In this hypothetical situation, the sum agreed for the claimants giving up their rights would be calculated by allocating a “fair proportion” of the uplift in profits that the developer would receive as a result of being able to build Arbor, without being hampered by the claimants’ rights of light. 

The two claimants sought damages in the sum of £3m and £3.75m respectively (sums which were, interestingly, more than three times the value of each flat).The Court awarded damages of £350,000 and £500,000. 

In arriving at this significantly reduced figures, the Court noted the following. 

  • The hypothetical negotiations should not be characterised as a “ransom exercise”. It should only reflect the fact that the developer would be motivated to pay a reasonable amount to the claimants in order to release extra value in the development. 
  • Whilst during the hypothetical negotiations the parties would have been aware of the risk of the claimants applying for an injunction, equally the parties would have been aware of the developer’s ability to seek section 203 protection from the council. 
  • At the time of the hypothetical negotiations, the developer had not (yet) agreed rights of light settlements with any of the other 38 affected neighbours (six of whom stood to be substantially affected).

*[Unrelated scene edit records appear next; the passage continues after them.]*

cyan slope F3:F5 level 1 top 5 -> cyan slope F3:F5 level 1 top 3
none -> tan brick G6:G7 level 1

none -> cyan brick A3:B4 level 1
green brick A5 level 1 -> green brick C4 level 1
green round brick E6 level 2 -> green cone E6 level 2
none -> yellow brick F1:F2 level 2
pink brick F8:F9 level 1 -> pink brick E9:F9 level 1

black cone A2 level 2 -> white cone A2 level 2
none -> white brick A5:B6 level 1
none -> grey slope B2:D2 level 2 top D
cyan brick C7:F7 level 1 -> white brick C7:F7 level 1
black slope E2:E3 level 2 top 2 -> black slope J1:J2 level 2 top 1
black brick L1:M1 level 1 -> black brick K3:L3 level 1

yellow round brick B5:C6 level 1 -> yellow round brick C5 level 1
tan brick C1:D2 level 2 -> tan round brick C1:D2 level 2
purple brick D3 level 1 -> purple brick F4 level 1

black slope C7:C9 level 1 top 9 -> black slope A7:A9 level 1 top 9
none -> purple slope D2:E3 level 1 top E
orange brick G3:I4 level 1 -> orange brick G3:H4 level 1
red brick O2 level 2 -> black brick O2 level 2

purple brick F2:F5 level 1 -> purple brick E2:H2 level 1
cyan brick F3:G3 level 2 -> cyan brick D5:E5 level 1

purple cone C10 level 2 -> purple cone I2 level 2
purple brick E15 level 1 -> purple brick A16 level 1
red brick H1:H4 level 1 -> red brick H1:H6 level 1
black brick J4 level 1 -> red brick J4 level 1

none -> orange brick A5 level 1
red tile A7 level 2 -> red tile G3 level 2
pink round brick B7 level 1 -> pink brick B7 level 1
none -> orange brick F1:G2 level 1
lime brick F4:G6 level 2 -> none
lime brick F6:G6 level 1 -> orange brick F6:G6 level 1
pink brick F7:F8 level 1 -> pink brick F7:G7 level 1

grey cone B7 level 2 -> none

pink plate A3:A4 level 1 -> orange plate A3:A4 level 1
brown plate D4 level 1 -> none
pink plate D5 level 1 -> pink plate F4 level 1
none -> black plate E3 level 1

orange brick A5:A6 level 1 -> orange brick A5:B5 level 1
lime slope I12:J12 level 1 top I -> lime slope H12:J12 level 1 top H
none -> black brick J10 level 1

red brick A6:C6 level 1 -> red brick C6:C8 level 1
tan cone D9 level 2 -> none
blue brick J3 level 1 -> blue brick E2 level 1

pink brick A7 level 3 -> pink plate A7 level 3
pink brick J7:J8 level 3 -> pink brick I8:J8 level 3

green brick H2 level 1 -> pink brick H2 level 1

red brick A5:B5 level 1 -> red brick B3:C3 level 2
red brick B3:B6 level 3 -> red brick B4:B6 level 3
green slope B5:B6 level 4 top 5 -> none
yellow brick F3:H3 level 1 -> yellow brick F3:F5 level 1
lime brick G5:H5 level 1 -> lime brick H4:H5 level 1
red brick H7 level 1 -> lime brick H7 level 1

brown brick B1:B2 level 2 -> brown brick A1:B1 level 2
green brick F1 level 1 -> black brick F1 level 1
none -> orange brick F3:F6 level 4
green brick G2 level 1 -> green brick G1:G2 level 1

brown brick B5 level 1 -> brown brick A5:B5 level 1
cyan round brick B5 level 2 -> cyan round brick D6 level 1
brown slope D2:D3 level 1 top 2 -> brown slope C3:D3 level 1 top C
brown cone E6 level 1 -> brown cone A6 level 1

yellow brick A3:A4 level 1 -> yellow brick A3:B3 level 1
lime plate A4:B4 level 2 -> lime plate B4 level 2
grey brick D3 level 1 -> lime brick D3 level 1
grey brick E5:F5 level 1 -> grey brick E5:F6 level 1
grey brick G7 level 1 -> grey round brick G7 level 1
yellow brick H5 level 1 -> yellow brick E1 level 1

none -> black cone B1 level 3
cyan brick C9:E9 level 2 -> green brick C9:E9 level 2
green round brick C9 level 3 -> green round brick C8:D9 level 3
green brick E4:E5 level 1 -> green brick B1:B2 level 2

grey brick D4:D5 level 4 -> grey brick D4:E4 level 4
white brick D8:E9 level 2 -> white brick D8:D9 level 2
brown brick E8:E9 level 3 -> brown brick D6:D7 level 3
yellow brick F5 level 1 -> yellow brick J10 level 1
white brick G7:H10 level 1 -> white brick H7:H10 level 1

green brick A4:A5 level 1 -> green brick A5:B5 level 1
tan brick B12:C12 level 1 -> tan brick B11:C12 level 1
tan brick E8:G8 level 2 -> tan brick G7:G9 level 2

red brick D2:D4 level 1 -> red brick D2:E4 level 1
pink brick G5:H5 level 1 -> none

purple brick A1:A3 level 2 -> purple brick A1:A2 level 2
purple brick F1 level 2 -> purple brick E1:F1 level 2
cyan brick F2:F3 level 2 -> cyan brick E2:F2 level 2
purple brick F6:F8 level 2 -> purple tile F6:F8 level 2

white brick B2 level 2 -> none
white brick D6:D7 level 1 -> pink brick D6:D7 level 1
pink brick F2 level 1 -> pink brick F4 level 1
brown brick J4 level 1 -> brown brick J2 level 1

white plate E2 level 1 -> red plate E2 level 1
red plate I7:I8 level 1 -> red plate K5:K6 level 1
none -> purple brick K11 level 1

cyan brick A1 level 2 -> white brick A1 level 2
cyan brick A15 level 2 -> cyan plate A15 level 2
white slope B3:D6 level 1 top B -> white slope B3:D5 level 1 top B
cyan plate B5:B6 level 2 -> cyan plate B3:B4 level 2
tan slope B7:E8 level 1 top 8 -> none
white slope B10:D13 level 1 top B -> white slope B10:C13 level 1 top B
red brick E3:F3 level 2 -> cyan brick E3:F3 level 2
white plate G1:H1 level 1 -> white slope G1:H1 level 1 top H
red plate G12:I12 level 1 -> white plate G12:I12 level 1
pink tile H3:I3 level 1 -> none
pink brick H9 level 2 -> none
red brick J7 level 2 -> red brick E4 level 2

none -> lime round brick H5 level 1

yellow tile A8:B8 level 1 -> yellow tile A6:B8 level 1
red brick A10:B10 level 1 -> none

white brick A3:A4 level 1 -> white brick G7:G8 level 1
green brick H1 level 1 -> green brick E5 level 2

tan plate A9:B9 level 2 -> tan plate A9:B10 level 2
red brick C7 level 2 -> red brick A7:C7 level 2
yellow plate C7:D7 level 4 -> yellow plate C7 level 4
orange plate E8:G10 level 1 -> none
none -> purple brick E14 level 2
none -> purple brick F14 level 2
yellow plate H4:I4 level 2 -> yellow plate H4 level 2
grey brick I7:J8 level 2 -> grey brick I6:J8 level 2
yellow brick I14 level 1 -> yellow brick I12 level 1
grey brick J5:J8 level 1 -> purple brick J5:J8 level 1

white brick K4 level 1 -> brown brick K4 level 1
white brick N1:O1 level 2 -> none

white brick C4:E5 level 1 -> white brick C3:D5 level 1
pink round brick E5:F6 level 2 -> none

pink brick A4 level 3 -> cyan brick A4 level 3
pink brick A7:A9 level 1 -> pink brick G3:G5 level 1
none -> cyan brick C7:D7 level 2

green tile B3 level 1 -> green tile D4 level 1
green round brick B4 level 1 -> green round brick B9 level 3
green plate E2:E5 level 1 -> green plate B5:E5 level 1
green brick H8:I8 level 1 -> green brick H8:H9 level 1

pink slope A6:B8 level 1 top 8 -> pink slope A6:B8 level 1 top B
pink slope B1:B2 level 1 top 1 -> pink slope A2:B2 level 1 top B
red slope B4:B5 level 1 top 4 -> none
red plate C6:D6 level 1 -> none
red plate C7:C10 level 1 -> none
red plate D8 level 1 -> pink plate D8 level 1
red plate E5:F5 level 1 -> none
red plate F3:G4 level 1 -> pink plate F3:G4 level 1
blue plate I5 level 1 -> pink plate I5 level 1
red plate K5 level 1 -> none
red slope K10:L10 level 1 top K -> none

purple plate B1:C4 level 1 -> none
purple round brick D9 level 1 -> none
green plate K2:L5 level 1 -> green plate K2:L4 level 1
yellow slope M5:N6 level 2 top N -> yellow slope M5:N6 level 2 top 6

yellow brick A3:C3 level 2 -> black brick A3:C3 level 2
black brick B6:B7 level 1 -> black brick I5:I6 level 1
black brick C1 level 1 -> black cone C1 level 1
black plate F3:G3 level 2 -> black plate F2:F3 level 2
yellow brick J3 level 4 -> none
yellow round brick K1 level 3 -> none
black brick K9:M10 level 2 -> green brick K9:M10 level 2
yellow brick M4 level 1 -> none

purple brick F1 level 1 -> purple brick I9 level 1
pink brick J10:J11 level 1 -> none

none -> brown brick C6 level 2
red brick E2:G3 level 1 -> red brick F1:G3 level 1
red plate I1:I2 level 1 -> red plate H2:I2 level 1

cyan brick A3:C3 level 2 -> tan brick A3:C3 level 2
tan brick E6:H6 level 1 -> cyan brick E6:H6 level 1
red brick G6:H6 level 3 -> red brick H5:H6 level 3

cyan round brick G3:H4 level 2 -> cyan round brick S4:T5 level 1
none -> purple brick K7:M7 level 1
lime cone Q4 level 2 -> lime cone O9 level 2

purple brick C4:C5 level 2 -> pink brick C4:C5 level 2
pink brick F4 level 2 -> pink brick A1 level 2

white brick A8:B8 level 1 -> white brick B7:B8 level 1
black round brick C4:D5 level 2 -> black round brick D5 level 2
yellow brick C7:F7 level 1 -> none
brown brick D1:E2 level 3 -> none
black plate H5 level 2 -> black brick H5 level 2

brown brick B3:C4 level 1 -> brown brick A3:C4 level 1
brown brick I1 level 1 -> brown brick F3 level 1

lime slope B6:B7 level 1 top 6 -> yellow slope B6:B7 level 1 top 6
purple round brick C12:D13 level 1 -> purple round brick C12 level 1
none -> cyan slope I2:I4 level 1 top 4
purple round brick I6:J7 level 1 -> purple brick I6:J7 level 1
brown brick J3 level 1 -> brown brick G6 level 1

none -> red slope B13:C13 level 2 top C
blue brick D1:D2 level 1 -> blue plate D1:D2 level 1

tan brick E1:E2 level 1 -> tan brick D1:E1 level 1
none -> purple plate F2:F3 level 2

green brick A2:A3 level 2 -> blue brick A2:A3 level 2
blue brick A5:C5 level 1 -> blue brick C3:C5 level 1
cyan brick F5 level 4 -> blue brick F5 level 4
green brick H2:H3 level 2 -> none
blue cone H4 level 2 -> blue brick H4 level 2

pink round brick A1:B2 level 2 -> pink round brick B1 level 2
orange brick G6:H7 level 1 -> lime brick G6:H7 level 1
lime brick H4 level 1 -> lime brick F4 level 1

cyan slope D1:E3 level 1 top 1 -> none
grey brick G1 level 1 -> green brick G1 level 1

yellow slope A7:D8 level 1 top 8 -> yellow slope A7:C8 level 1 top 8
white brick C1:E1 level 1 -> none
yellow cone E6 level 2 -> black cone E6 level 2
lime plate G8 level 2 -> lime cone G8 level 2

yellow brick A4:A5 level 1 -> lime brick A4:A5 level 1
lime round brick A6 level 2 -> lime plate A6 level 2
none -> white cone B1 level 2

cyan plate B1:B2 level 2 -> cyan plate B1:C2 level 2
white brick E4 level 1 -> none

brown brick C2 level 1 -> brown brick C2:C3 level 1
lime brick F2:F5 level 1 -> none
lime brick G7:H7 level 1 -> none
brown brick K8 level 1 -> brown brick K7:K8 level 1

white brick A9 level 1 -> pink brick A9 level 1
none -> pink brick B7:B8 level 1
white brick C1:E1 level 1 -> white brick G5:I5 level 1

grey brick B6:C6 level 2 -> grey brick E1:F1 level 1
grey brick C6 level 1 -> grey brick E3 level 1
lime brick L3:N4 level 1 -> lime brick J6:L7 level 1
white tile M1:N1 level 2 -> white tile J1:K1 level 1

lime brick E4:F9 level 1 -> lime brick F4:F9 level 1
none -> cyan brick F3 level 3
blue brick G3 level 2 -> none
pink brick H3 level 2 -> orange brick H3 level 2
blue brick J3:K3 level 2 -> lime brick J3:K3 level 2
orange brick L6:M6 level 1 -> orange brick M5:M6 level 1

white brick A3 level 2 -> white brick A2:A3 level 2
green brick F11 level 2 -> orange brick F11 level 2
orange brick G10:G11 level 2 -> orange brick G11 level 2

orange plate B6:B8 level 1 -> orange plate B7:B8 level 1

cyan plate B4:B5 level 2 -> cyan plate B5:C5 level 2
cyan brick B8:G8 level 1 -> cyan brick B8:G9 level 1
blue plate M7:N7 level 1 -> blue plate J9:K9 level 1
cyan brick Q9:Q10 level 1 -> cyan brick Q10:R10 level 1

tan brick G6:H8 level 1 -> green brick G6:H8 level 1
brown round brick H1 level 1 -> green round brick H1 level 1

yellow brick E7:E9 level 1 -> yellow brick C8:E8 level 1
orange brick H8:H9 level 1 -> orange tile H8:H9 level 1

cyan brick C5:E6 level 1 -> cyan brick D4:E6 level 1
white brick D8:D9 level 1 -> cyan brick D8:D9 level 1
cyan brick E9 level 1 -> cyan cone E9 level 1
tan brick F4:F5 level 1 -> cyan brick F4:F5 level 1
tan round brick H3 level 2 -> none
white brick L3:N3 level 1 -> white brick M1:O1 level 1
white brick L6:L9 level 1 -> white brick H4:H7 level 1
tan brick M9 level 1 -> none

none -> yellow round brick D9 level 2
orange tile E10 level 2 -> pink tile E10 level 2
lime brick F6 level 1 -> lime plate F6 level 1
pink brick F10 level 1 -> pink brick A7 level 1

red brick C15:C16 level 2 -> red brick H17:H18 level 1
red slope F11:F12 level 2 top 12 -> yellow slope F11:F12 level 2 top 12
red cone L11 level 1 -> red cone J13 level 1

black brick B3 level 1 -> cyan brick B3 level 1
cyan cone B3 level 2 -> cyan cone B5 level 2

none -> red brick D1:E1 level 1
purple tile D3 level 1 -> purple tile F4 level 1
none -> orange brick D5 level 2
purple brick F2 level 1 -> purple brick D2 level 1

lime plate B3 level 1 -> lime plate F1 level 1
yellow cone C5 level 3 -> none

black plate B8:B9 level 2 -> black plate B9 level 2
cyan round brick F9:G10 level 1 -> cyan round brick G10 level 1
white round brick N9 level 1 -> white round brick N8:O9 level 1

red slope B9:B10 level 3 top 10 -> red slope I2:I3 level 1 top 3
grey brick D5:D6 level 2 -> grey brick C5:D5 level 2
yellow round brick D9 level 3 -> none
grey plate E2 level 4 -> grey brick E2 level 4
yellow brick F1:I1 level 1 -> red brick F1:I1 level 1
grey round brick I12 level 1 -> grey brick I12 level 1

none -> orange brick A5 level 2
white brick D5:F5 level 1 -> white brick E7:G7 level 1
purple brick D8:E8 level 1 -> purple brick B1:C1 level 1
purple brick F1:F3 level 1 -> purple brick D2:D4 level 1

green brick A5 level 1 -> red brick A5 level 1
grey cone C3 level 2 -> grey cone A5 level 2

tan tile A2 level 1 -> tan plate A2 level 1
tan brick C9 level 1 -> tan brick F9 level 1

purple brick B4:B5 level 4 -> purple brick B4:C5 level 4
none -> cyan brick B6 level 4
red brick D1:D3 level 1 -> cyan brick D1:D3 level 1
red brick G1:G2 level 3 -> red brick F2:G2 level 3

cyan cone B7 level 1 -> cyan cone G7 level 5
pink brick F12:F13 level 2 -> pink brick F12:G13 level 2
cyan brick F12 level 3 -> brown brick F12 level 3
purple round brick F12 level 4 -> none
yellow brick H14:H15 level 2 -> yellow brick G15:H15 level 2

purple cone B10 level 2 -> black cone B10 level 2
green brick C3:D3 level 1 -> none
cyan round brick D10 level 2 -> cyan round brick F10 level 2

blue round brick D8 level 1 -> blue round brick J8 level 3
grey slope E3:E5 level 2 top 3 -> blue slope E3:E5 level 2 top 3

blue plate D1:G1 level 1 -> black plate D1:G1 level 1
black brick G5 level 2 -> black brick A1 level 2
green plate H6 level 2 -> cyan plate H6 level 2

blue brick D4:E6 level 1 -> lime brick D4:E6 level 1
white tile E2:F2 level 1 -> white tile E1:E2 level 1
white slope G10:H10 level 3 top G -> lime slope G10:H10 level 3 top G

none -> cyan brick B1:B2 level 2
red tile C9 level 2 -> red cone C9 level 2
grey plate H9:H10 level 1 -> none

So in the hypothetical negotiation, the developer could not reasonably be expected to give up its entire “pot” of compensation money (estimated to be approximately £3.75m) to just two neighbours. The Court therefore decided that one third of the “pot” would have been allocated to the two claimants, i.e. £1.25m, to be shared between them.
  • However, the Court finally considered whether it was reasonable, in the round, to expect these kinds of sums to have been negotiated and agreed. As a result, the Court discounted the sums further, on the basis that:

a. the starting figures were disproportionate to the value of the flats; and

b. the claimants would likely be paid further sums in due course, to compensate them for the further loss of light once the remainder of the development had been built.

Importantly, the Court declined to award damages calculated by reference to the diminution in value of the claimants’ flats (which the Court said would have been only £60,000 and £20,000 respectively). Soberingly for the developer, the Court said that such low figures would not have been an adequate remedy for the claimants, and so had it been appropriate for the court to assess damages on that basis the Court might have been inclined to grant an injunction. Therefore, the strategy of arguing for lower figures could have seriously backfired.

Concluding thoughts

Whilst the detailed judgment will undoubtedly assist developers and investors understand the risks and issues associated with rights of light better, easements (particularly rights of light in urban areas) and restrictive covenants continue to challenge the viability of some developments. This judgment does not alter that fundamental position. 

If you are interested in the impact of private property rights such as restrictive covenants and easements on property development, and in potential reform that could better support development including housebuilding, you may find our article “Policy in practice: reforming private law fetters to housebuilding” of interest. Rights of light, which can be “passively” acquired by neighbours, are commonly encountered in urban development, and Cooper v Ludgate House Ltd very well demonstrates some of the risks faced by developers.